Good evening. My name is Ifeoma Aduba, and I have the best job in the world.

Technically, at the moment, I have two jobs at A Woman’s Place – Director of Public Advocacy and Interim Executive Director – and I love them both. I have the two best jobs in the world.

I have the honor of standing side-by-side with each of you – whether you are volunteers, staff, Board members, donors, Advisory Board members, community partners, or truly brave souls seeking assistance. I stand beside each of you, supportive advocates all, each day and offer freedom.

Freedom may seem a bold statement to make. Some may question if that is really what we are doing at A Woman’s Place. So I repeat – I have the best job in the world because I have the honor of standing in this community of advocates each and every day and offering freedom.

As advocates, we are standing with and giving voice to those whose voices have been subdued. We work daily to balance an imbalance of power between those who have and those who have not. We not only recognize, but know at the core of our being, the worth of people. We look at the world around us and know without question that it would be better if each individual were safe and able to flourish. We commit ourselves to empowering women and ending domestic violence. We demand, for ourselves and for those who have been subdued, that there is NO MORE domestic violence.

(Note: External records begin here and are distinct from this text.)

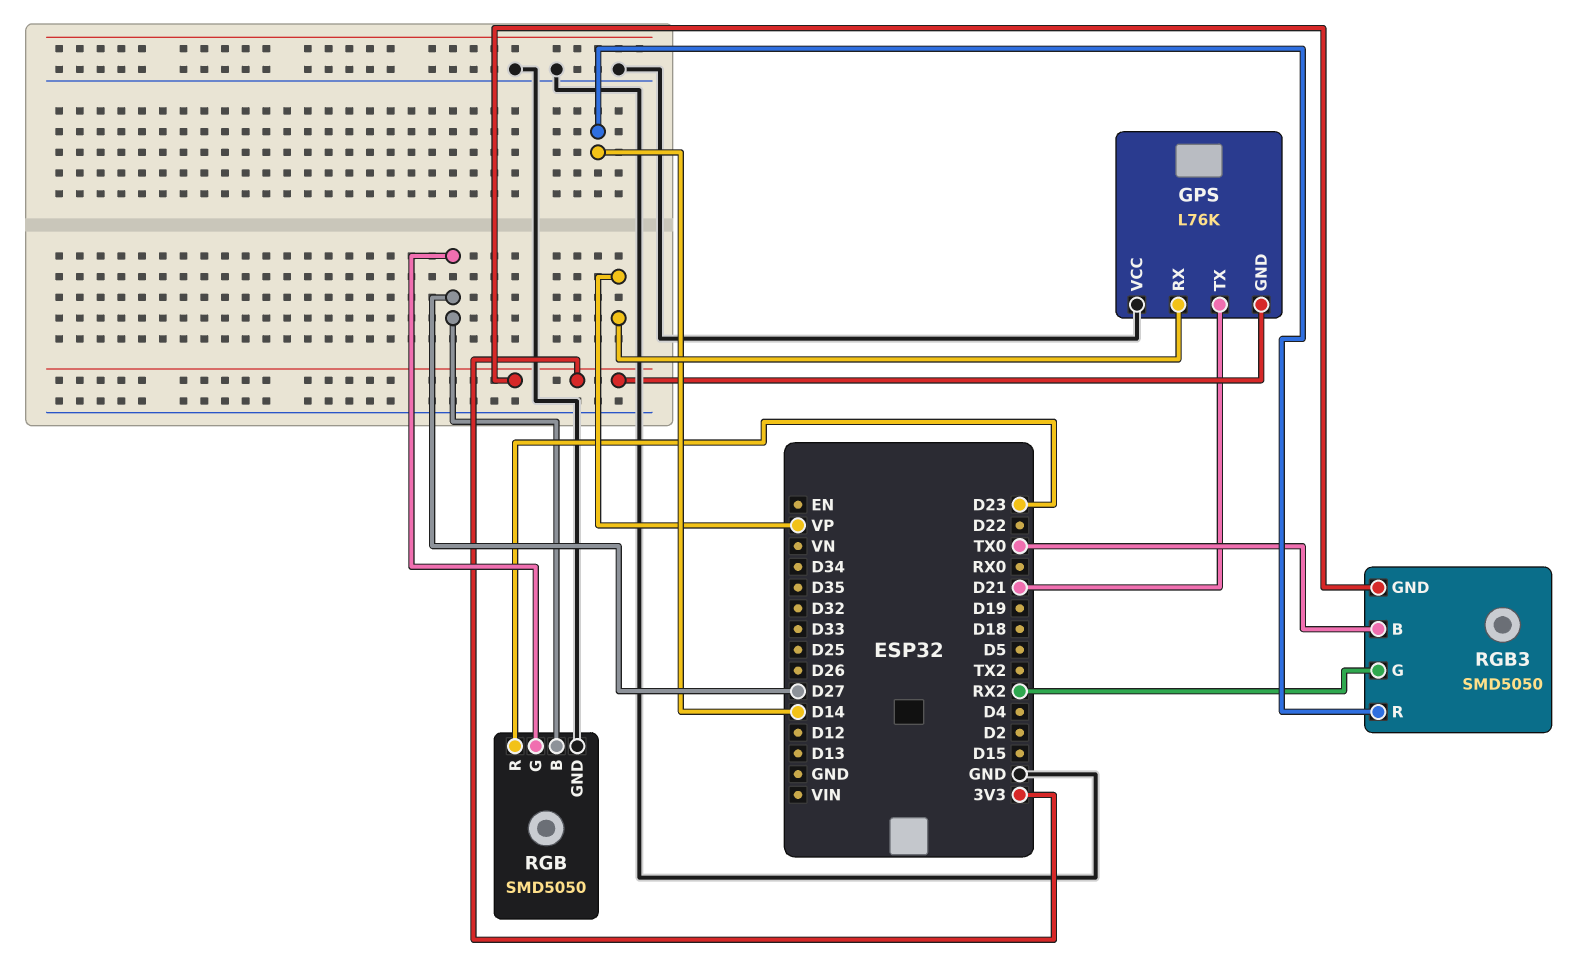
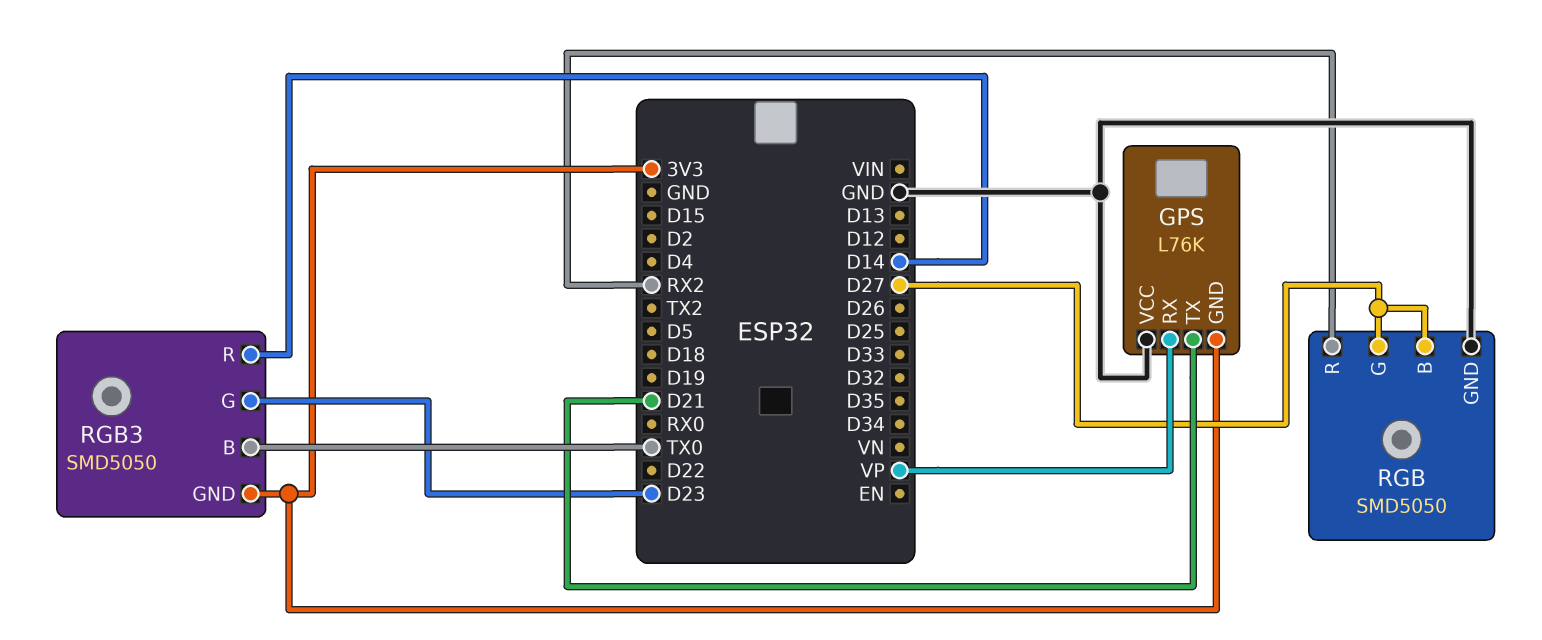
RGB pin R: D23 -> RX2
RGB3 pin G: RX2 -> D23

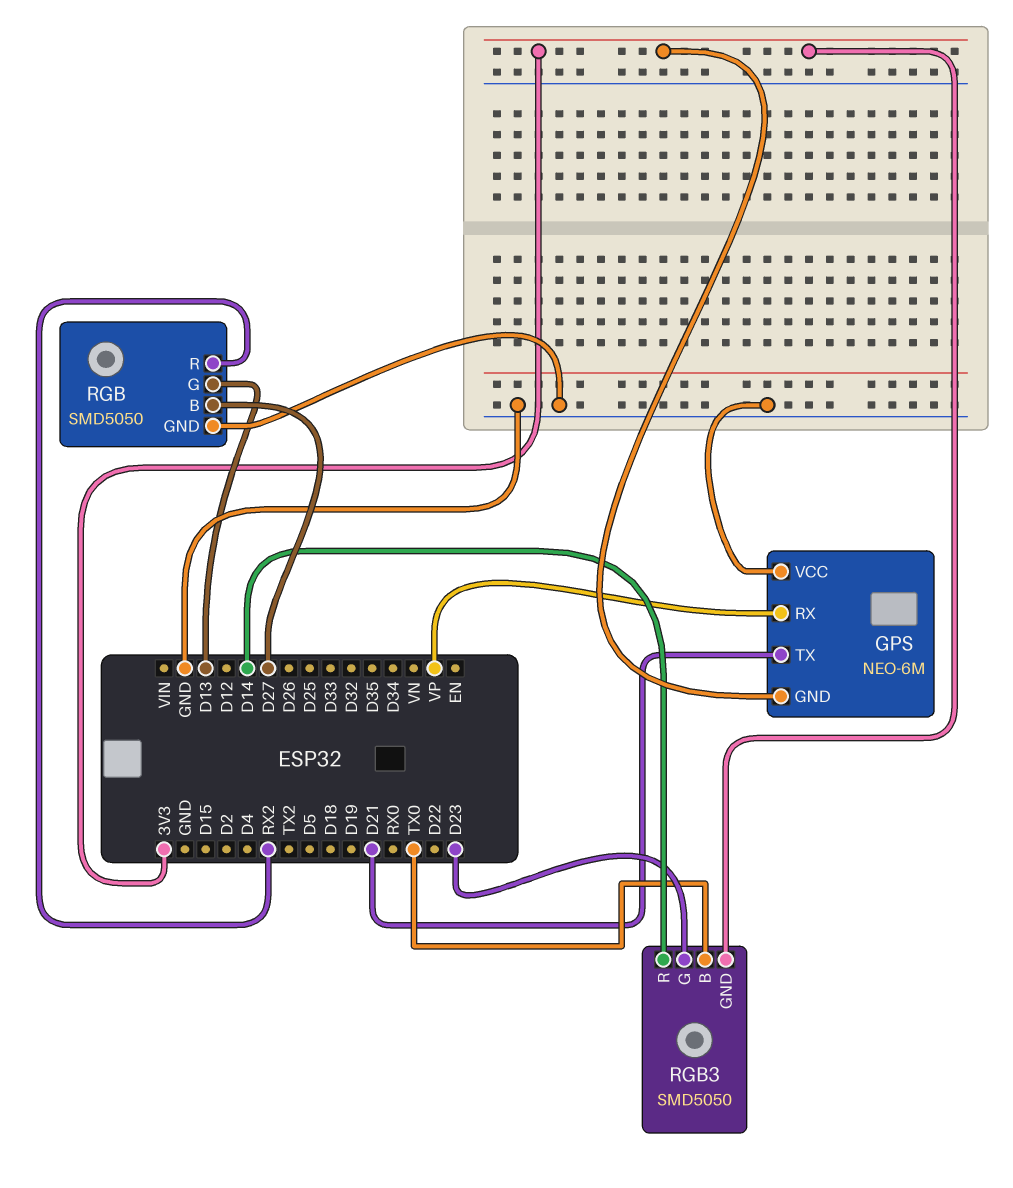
GPS: L76K -> NEO-6M
RGB pin G: D27 -> D13

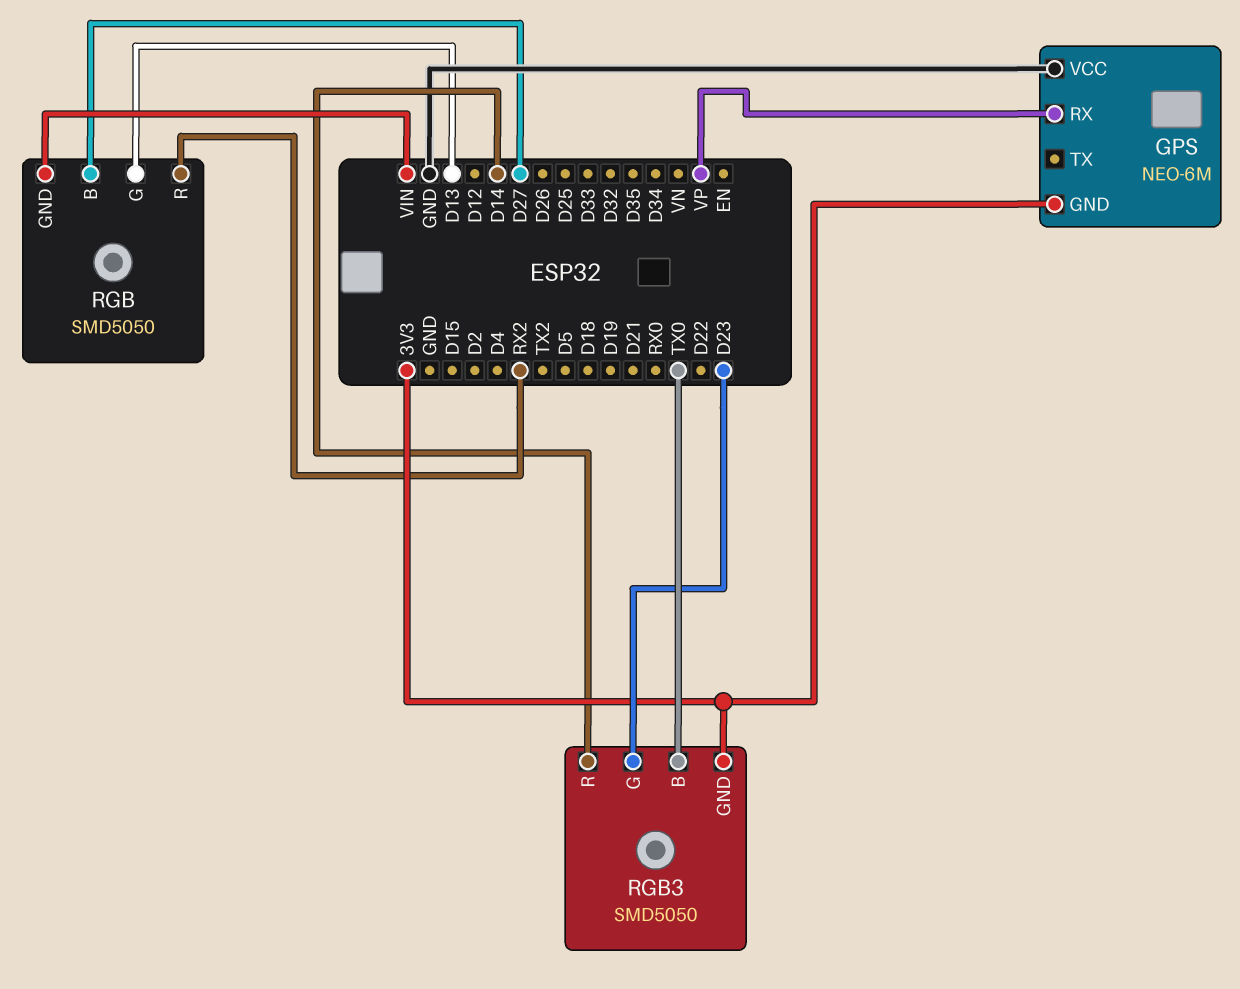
GPS pin TX: D21 -> none
RGB pin GND: GND -> VIN

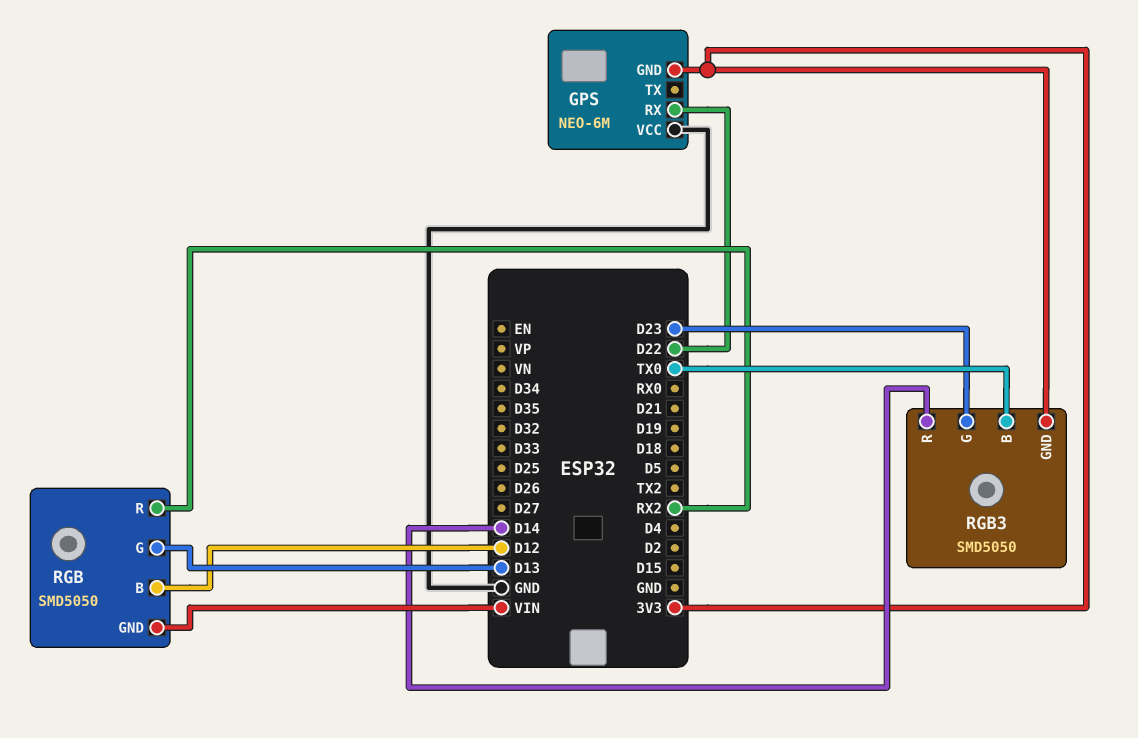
GPS pin RX: VP -> D22
RGB pin B: D27 -> D12

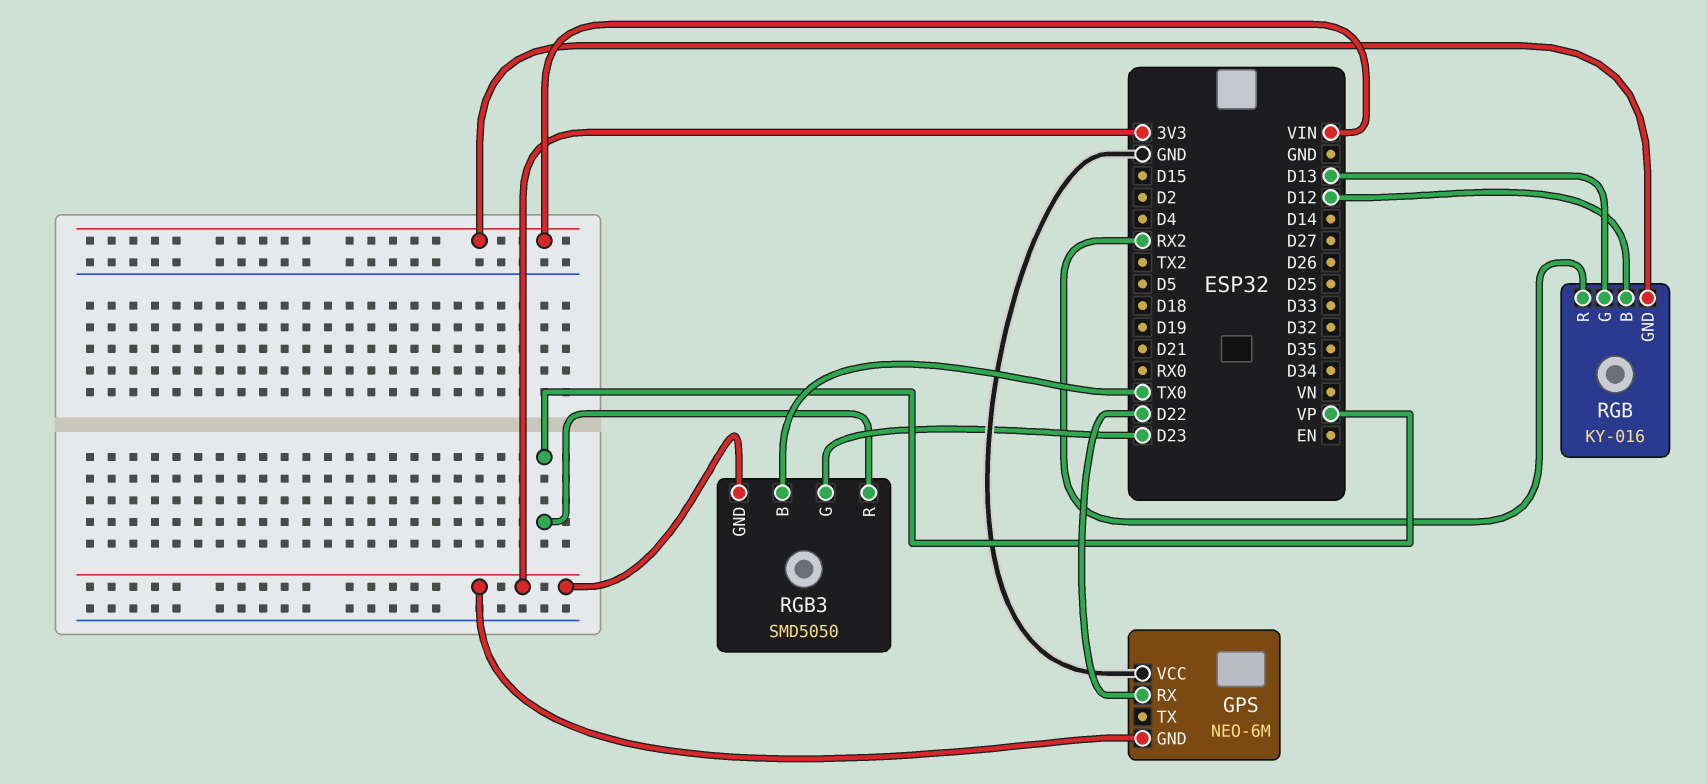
RGB: SMD5050 -> KY-016
RGB3 pin R: D14 -> VP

At the core of our freedom work is a social justice movement. Archbishop Desmond Tutu tells us that justice demands three things:

  1. That the truth of our lives and what has happened to us be told;
  2. That to whatever extent possible the harm be repaired;
  3. And that the conditions that gave rise to the injustice be forever altered.

To take on such social justice work can be scary. Not everyone will agree with us. Many may even vehemently oppose what we do. Others may react out of their fear of what they will lose if we tell the truth, repair harm, and alter the conditions that give rise to injustice. To take on social justice work, to take on the work of offering freedom, can be terrifying.

For the brave souls who come to A Woman’s Place seeking assistance, each day is terrifying. They have endured threats and abuse and violence in ways that we cannot and do not want to imagine. Their glorious and melodic voices have been silenced and their spirits crushed. They are heartbroken, mourning the loss of love and dreams, and bathed in betrayal wondering why they are not worthy of something better.

It takes tremendous courage to pull ourselves out of that fear every day. And in my best job in the world, I get to give witness as truly brave souls extricate themselves from that fear. I get to witness daily courageous acts – whether packing a bag to leave, filing for a protection order, calling a hotline, or just getting out of bed. I get to witness daily courageous acts and offer freedom.

As Sue Patton Thoele tells us in her work, The Woman’s Book of Courage, “Freedom comes from having the courage to know that fear is not to be avoided, but faced, lived through, and learned from.” Every day, I witness the creativity of brave souls as they face, live through, and learn from what they fear on their journey to freedom.

Since 2006, when Bucks County conducted its last domestic violence fatality review, there have been more than 30 domestic violence related deaths. 30. In Bucks County.

You and I are gathered tonight in honor of Domestic Violence Awareness Month. We honor those lives lost and the lives before them. We honor the 1 in 4 women who will experience violence in her lifetime. We honor the 1 in 3 teens experiencing violence. We honor those who, as we sit here tonight, are within the walls of what should be a safe home and are being told they are worthless. We honor everyone seeking freedom and those advocates who stand with them giving them voice. We honor freedom work and the social justice movement that is at its core.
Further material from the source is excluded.